A rights and solidarity driven European response to migration

As millions sought refuge from Ukraine, Europe’s response showed its immense capacity and resilience. This powerful demonstration of welcoming and integrating people should spark a re-evaluation of migration policies and boost efforts towards a unified European approach to migration.

Vision

We advocate for a unified and inclusive European migration policy based on human rights. This policy should prioritise joint solutions with third countries, based on solidarity with migrants and between nations. It must improve safe and legal migration routes, support migrants at European borders, promote their long-term integration and engagement, and encourage a constructive discourse on migration and diversity. Read more about SOLIDAR’s work on migration and inclusion.

Key asks

  1. The EU should ensure that the EU Pact on Migration and Asylum does not only lead to lower legal safeguards and easier deportations. The implementation of the Pact and existing EU legislation should prioritise solidarity, through the European Parliament’s oversight of the effectiveness of the Solidarity Mechanism and encouragement of relocation, while monitoring fundamental rights at borders and promoting alternatives to detention. Member States must urgently improve reception conditions. 
  2. The EU should ensure that all migration partnerships with third countries are mutually beneficial, respect human rights and strengthen migrants’ rights in and outside of the EU. Desist from existing agreements that fund authoritarian regimes for the purpose of preventing migrants from reaching EU territory (EU-Turkey, EU-Libya, EU-Tunisia, EU-Egypt among others).  
  3. The EU should act to tackle the root causes of forced migration in partner countries, notably conflicts, poverty and climate change, abandon EU and national external policies that cause displacement, establish an EU search and rescue operation with mandate to save lives at the external borders, and introduce a binding humanitarian exemption to fight criminalisation of solidarity with migrants.The European external action budget shall not be used for borders’ management nor to curtail migration.
  4. The EU should promote the adoption and expansion of regular, structural avenues for migration for all purposes, leading to quality permits.
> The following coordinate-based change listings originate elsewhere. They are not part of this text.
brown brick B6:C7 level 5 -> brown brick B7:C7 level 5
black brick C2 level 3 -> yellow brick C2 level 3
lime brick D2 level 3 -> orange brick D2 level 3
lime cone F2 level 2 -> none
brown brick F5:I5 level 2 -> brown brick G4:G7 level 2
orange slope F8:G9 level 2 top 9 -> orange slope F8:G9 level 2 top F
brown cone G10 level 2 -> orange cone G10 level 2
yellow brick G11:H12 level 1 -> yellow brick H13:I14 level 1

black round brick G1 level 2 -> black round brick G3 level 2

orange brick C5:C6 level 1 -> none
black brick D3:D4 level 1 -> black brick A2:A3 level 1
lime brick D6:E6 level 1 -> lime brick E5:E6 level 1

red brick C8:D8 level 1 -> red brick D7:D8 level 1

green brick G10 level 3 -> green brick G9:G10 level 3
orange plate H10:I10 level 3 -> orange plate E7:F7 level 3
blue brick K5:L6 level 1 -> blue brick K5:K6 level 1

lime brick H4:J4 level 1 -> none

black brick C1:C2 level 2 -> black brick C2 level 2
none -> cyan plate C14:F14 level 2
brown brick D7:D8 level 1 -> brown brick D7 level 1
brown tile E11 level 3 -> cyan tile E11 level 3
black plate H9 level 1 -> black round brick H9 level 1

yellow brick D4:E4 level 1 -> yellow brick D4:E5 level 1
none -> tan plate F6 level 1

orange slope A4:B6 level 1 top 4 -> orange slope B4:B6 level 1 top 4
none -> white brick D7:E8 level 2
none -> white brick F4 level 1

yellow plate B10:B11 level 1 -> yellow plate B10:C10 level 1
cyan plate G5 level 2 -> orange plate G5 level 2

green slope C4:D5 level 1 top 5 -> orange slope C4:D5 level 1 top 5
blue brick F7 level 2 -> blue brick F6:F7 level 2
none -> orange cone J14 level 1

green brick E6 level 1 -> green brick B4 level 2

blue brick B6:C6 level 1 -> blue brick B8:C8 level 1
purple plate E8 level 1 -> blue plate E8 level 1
This can be done by increasing the number of refugees admitted under existing resettlement schemes as well as by promoting the use and enhancement of humanitarian admission, humanitarian visas, complementary labour pathways, subsidiary protection, temporary protection, family reunification, economic admissions at all skills levels, including for job seeking and student mobility; as well as by providing coordinated, long-term solutions for people displaced by the war in Ukraine, with a smooth transition from temporary protection status. 
  5. The EU should monitor the implementation of the Action Plan on Integration and Inclusion, highlighting good practices, and consult civil society, including migrant and refugee-led organisations, in the mid-term review of the Action Plan. Increase the funding allocated to the next cycle of the Asylum Migration and Integration Fund, in particular the earmark for inclusion. 

What have we done so far?

SOLIDAR cooperate with its members in a dedicated Task Force on Migration to promote a governance of migration that normalises human mobility and is based on fundamental rights and solidarity. SOLIDAR and its members:

  • Call on the EU and Member States to ensure that the right to seek asylum is enshrined in policy and practice, and to carry out the necessary reforms of European asylum systems to achieve a fair sharing of responsibility. 
  • Support the improvement and development of safe and regular channels of entry for other types of migration.
  • Advocate for the long-term inclusion of people in Europe, understood as a process that enables the participation in society of all individuals and social groups, going beyond a purely utilitarian approach and enabling all to reach their full potential, regardless of their status upon arrival.
  • Highlight positive experiences and transfer learning to inform policy-making, for example by providing sustainable practices of integration or by improving the inclusion of students with a migrant background in higher education in Europe. 
  • Provide counter-narratives, giving visibility to the indispensable contribution of all forms of human mobility to social, economic and cultural prosperity.